L’ex segretario particolare di Joseph Ratzinger descrive senza amarezza il tempo in cui era considerato un ospite sgradito in Vaticano, sottolineando oggi una serenità ritrovata e uno spirito di servizio con cui ha accolto una missione diplomatica complessa, svolta a Vilnius in un contesto segnato dall’angoscia per la guerra alle porte e dal timore delle mire espansionistiche russe.
Gänswein offre poi uno sguardo intimo e inedito su Benedetto XVI, raccontando come, a sua insaputa, le Memores Domini registrarono per anni le omelie domenicali del Papa emerito al Monastero Mater Ecclesiae, oggi confluite nei volumi di prediche che restituiscono un pensiero sintetizzato nell’espressione “Dio è la vera realtà”.
Al quotidiano Il Tempo l’Arcivescovo Ribadisce il carattere profetico di Ratzinger, capace di leggere con decenni d’anticipo la crisi dell’Occidente e la scristianizzazione dell’Europa, e ricorda il suo amore viscerale per la musica, in particolare Mozart, e per una liturgia segnata da sacralità e bellezza, al punto da volere che il primo volume dell’Opera Omnia fosse dedicato proprio alla liturgia.
Sul fronte della possibile beatificazione, conferma di ricevere numerose testimonianze di presunti miracoli attribuiti all’intercessione di Benedetto XVI, che sta raccogliendo in attesa che, trascorsi i cinque anni canonici, possa aprirsi un eventuale processo (“la Chiesa stabilisce che prima di poter aprire un processo canonico in tal senso è necessario attendere almeno cinque anni dalla morte del possibile Beato, salvo ovviamente deroghe decise espressamente e per insindacabile volontà del Sommo Pontefice”).

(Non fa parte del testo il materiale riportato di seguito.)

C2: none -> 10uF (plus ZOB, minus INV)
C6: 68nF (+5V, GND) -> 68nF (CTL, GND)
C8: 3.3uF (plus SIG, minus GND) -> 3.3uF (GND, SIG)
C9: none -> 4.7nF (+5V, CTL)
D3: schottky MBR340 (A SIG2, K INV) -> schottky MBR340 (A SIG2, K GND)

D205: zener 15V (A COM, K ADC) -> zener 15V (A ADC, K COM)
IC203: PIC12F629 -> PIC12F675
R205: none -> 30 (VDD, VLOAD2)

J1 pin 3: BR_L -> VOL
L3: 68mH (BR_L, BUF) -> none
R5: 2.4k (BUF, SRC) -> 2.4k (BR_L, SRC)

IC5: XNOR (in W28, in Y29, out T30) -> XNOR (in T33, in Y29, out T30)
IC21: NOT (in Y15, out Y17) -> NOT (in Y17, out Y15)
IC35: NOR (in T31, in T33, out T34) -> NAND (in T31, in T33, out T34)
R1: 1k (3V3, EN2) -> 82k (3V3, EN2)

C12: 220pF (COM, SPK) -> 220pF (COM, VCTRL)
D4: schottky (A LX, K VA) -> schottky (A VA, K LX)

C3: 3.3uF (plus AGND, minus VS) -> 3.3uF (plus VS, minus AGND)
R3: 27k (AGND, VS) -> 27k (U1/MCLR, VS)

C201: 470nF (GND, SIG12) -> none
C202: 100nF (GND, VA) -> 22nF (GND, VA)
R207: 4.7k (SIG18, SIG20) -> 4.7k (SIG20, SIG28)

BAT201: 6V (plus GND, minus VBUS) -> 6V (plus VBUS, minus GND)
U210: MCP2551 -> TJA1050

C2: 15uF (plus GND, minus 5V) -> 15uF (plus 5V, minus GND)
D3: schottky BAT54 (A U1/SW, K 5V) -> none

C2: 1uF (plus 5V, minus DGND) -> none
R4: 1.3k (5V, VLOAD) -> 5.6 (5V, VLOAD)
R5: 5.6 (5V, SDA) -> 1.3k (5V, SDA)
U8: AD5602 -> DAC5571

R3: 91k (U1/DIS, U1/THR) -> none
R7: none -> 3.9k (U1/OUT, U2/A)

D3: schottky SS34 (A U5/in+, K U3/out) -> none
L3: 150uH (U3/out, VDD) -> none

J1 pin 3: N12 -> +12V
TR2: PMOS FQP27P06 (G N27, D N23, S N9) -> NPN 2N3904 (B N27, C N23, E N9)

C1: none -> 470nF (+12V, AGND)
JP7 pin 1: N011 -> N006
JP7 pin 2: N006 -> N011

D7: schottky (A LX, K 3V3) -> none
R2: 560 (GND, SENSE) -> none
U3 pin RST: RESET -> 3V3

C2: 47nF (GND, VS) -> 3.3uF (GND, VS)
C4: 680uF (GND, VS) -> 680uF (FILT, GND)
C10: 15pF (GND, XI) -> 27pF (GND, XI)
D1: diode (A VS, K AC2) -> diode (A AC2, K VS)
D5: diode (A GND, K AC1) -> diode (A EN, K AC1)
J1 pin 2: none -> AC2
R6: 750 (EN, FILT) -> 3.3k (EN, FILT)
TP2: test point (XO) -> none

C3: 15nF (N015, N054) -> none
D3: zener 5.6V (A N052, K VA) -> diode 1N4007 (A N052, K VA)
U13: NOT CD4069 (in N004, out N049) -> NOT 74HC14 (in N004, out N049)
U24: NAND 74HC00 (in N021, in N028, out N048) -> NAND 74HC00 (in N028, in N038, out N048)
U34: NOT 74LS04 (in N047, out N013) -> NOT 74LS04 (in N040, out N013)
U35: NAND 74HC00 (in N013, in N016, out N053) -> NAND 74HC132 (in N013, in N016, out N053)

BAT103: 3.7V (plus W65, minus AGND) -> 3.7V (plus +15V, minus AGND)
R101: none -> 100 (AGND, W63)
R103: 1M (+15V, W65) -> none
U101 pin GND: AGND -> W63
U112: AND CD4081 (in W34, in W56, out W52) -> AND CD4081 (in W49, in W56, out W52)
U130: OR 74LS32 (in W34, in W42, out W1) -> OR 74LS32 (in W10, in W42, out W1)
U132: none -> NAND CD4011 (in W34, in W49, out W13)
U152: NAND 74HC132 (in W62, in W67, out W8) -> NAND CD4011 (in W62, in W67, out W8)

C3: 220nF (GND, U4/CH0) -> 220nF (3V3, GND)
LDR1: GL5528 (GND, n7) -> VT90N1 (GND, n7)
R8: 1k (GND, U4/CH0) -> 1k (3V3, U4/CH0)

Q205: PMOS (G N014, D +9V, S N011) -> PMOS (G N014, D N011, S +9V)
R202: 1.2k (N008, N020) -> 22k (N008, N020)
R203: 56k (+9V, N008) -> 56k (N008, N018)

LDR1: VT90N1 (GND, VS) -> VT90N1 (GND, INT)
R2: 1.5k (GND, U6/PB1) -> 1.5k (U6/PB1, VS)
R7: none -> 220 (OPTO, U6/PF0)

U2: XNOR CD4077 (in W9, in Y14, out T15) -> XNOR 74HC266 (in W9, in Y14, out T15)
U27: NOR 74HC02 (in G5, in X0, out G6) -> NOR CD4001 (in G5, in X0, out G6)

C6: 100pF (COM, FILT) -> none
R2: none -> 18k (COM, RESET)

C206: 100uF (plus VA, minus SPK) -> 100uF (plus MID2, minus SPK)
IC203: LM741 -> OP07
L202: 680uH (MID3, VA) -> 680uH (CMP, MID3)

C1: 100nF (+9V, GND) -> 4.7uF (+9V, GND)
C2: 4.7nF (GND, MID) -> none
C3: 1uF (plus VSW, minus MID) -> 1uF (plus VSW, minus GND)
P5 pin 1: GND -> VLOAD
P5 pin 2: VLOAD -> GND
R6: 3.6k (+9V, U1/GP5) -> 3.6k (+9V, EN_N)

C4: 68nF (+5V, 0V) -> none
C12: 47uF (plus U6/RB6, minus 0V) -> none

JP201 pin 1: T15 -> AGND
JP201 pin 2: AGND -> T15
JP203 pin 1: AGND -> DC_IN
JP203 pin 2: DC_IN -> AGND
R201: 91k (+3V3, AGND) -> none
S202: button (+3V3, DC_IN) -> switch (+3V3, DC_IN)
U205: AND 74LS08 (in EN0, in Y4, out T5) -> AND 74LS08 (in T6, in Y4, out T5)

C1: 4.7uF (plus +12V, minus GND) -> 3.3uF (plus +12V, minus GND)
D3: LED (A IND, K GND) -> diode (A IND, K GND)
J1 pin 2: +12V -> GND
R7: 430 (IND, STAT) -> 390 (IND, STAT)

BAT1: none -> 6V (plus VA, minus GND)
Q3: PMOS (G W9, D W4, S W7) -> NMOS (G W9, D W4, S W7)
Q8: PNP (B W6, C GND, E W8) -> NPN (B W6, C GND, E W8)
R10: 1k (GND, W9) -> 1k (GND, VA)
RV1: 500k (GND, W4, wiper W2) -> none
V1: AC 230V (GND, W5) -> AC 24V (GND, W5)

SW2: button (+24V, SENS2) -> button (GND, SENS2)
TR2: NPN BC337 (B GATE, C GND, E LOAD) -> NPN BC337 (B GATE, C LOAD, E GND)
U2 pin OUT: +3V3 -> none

Infine, parlando del nuovo pontefice Leone XIV, Gänswein esprime un giudizio nettamente positivo, cogliendo fin dalle prime apparizioni una discontinuità rispetto al passato recente e sottolineando come nelle omelie e nei gesti del nuovo Papa sia tornata centrale la figura di Cristo, in un clima di pace e serenità che, a suo avviso, segna l’inizio di una fase nuova per la Chiesa.